Jeff Shantz and Eva Ureta
On Sunday, April 7, 2019, Anti-Police Power Surrey (APPS) hosted a community discussion on community organizing against policing in Surrey and possibilities for developing alternatives to police. APPS is a group of people living and working in Surrey who oppose the domination of police, police violence and repression, and the wasteful, and wildly disproportionate, expenditure of public resources on policing in Surrey. APPS calls for social resources for communities not cops, for people not police and aims for the development of non-repressive social supports and care.
The meeting began with an overview of police dominance in Surrey by APPS. It was noted that there is a push by politicians, businesses, business associations, and the Board of Trade, for more police in the city despite Surrey already having the country’s largest RCMP detachment. It was stressed that much of “crime” that is focused on is about concerns of businesses and property owners, not matters of safety and protection. This includes the targeting of poor and homeless people and the punishing of people for survival strategies.
Those forty or so present at the meeting included people who have been harassed, abused, and arrested by police, including several who were subjected to police violence while (and for) living on “the Strip” on 135A Street in Whalley. They spoke poignantly about the violence that police have done to them. Indeed, most present at the meeting have had negative experiences with police—often extreme violence.
The broader discussion started with a go around of concerns about police, with everyone speaking. There were issues of ongoing harassment raised. Cops swear at people and degrade them for being poor. One participant said she has been called “a waste of skin” by cops, being told “you should never have been born.” One person reported that an arresting officer kept driving by a homeless person they had previously arrested as a form of implied threat.

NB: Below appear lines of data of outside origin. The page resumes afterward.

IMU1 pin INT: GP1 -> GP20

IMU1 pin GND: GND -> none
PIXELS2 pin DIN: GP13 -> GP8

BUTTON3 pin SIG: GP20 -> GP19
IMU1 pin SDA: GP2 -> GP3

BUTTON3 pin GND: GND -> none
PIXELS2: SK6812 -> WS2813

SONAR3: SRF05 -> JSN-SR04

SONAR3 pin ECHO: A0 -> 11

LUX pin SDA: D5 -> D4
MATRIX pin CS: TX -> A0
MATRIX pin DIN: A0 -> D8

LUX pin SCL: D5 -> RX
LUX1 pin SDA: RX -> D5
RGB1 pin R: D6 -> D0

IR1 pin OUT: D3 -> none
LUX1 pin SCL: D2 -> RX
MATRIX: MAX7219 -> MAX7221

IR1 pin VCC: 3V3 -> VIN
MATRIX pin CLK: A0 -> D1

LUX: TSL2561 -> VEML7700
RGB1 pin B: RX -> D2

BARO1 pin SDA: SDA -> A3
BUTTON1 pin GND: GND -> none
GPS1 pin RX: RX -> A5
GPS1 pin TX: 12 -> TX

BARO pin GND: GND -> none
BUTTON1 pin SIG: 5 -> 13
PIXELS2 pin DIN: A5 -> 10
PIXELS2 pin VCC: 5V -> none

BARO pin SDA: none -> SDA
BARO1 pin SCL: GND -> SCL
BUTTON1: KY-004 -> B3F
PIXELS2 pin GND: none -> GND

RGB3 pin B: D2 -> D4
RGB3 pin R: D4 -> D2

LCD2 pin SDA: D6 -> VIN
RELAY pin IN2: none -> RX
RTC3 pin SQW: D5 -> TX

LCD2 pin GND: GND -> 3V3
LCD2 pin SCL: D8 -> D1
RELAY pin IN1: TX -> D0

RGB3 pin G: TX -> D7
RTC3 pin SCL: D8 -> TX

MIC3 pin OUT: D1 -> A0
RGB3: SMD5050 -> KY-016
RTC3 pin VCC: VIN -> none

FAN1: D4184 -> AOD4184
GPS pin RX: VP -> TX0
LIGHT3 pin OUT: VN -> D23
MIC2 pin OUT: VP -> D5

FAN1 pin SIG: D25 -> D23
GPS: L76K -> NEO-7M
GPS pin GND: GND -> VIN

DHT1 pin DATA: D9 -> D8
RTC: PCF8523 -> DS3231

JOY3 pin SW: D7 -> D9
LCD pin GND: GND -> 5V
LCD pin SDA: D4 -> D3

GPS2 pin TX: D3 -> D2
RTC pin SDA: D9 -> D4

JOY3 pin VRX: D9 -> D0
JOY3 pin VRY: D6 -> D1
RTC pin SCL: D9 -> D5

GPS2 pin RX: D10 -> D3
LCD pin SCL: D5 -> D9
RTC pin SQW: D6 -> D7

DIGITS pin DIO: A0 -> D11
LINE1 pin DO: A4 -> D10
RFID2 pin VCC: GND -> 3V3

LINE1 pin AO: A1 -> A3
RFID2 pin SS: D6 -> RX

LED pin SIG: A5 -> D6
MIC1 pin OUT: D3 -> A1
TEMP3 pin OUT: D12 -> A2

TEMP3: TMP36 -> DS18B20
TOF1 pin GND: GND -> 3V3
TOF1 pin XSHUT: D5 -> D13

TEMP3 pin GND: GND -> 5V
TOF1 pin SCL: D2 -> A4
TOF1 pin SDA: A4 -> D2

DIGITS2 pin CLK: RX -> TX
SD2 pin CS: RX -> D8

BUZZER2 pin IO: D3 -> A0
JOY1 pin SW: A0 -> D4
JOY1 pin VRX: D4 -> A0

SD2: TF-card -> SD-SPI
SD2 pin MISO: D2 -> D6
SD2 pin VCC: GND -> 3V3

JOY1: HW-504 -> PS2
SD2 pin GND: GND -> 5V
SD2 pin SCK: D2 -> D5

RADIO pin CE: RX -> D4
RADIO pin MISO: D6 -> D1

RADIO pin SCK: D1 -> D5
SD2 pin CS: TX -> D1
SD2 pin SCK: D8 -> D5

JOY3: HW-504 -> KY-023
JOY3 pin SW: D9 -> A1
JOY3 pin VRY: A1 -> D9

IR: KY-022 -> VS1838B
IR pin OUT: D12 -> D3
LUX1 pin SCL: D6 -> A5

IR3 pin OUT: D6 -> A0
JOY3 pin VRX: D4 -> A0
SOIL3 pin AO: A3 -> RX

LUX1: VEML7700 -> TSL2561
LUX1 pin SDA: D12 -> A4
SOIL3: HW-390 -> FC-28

Several people reported that police regularly straight up rob them. Cops ask them to empty the contents of their pockets and then take the contents—including money (even if there are no “illicit” or criminalized objects present). These are often significant amounts of money for people who do not have much money.
There was a discussion about how the “war on drugs” gives cops carte blanche to steal from people who are cast as “constant criminals” no matter what they have done or are doing. This allows the police to contain and control people—on behalf of the interests of property owners, landlords, and businesses that want to target poor people for removal.
It was pointed out that much harassment comes from bylaw officers too. Bylaw threaten to take and destroy the belongings of homeless people.
One person noted that shelter programs are beyond the landlord and tenant act. Threats are made against residents around losing housing.
Concerns were raised about private security guards and their growing role in policing communities. They overlap multiple private contracts (malls, plazas, city venues, business districts, etc.) and police overlapping private and public spaces. And they do so with minimal regulation or oversight.
What Might Be Done?
The main part of the discussion focused on what we need to do to build an effective movement to counter police power. Many ideas were raised.
Many in our communities do not know what their rights are. They are unsure what they can and cannot do during interactions with police. We need to teach people their rights and the limits on police interactions.
Popular Education and awareness raising.
Pointing out the existing police budgets and how much of public resources they consume. Defund the police!
Networks to observe police.
Take care of each other so that people are not in positions where they feel they have to call the cops.
Develop practices of transformative justice.
Peers defending peers who are targeted by police.
These are some of the things that can be done and that are being done in other communities where people are struggling to oppose police domination in their lives. And there was, happily, some discussion by Vancouver folks of starting an Anti-Police Power Vancouver!
It was acknowledged that policing is a structure of violence. It is about maintaining relations of exploitation, oppression, and inequality. It is not about a specific force or particular officers. The discussion was an important starting point for building community strength to counter policing narratives, oppose police power in Surrey, and work toward campaigns that contribute to alternatives to policing.